Effects of Sodium Chloride on Prostacyclin-Stimulated Renin Release in Dogs with Filtering and Nonfiltering Kidneys

Abstract

The effects of intrarenal infusion of NaCl on prostacyclin (PGI2)-stimulated hyperreninemia were examined in groups of anesthetized dogs with either a single filtering kidney or a single denervated nonfiltering kidney, a model in which the renal tubules are damaged, and the macula densa is nonfunctional. After control observations, intrarenal infusion of PGI2 at nonhypotensive doses resulted in significant increments of renin secretion and renal blood flow in both preparations. Superimposition of intrarenal NaCl to the ongoing PGI2 infusion produced a striking decrease of renin secretion in dogs with a filtering kidney. In contrast, dogs with a nonfiltering kidney failed to show a significant change in renin secretion during intrarenal NaCl administration. Renal blood flow remained unaffected by NaCl in both groups.
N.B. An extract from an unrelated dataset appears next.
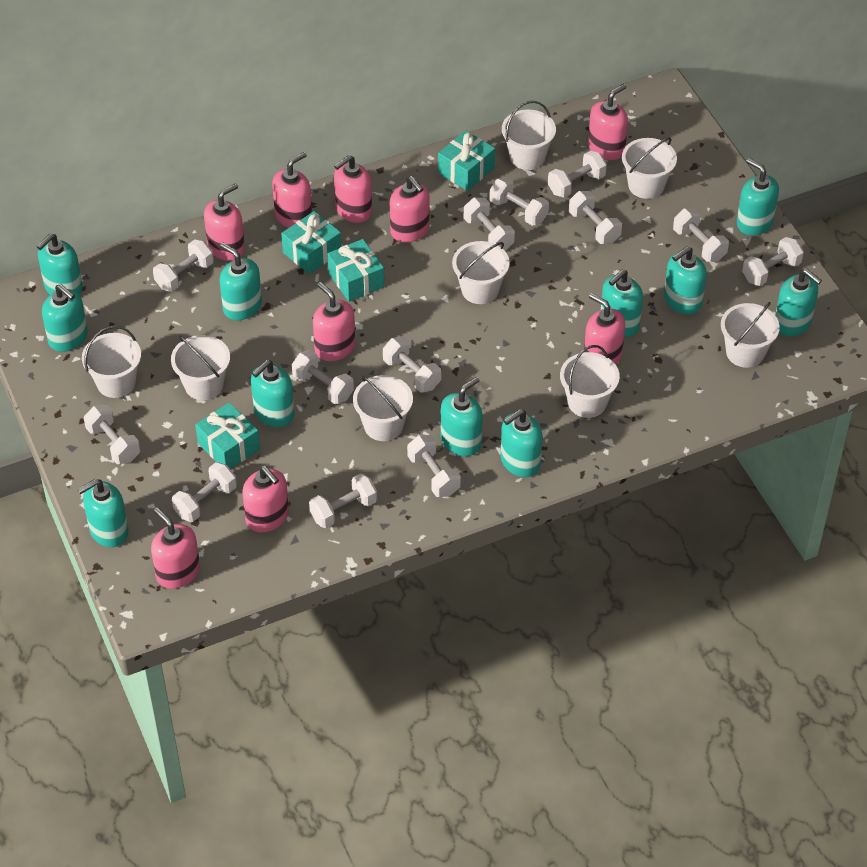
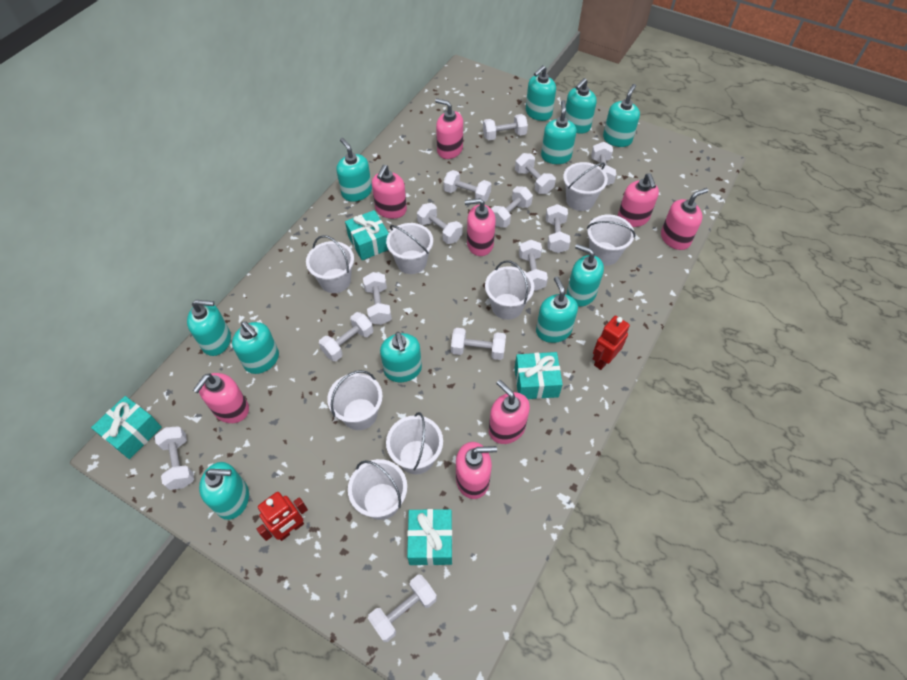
pink soap dispenser: 9 -> 8
red robot: 0 -> 2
The increment in renal venous plasma Na concentration of 18-21 meq/l was similar in both series. The renin response to intrarenal NaCl apparently was mediated through the renal tubules, since renin secretion failed to decrease in the nonfiltering kidney preparation. PGI2-stimulated renin secretion apparently was modulated by a tubular mechanism, probably the macula densa.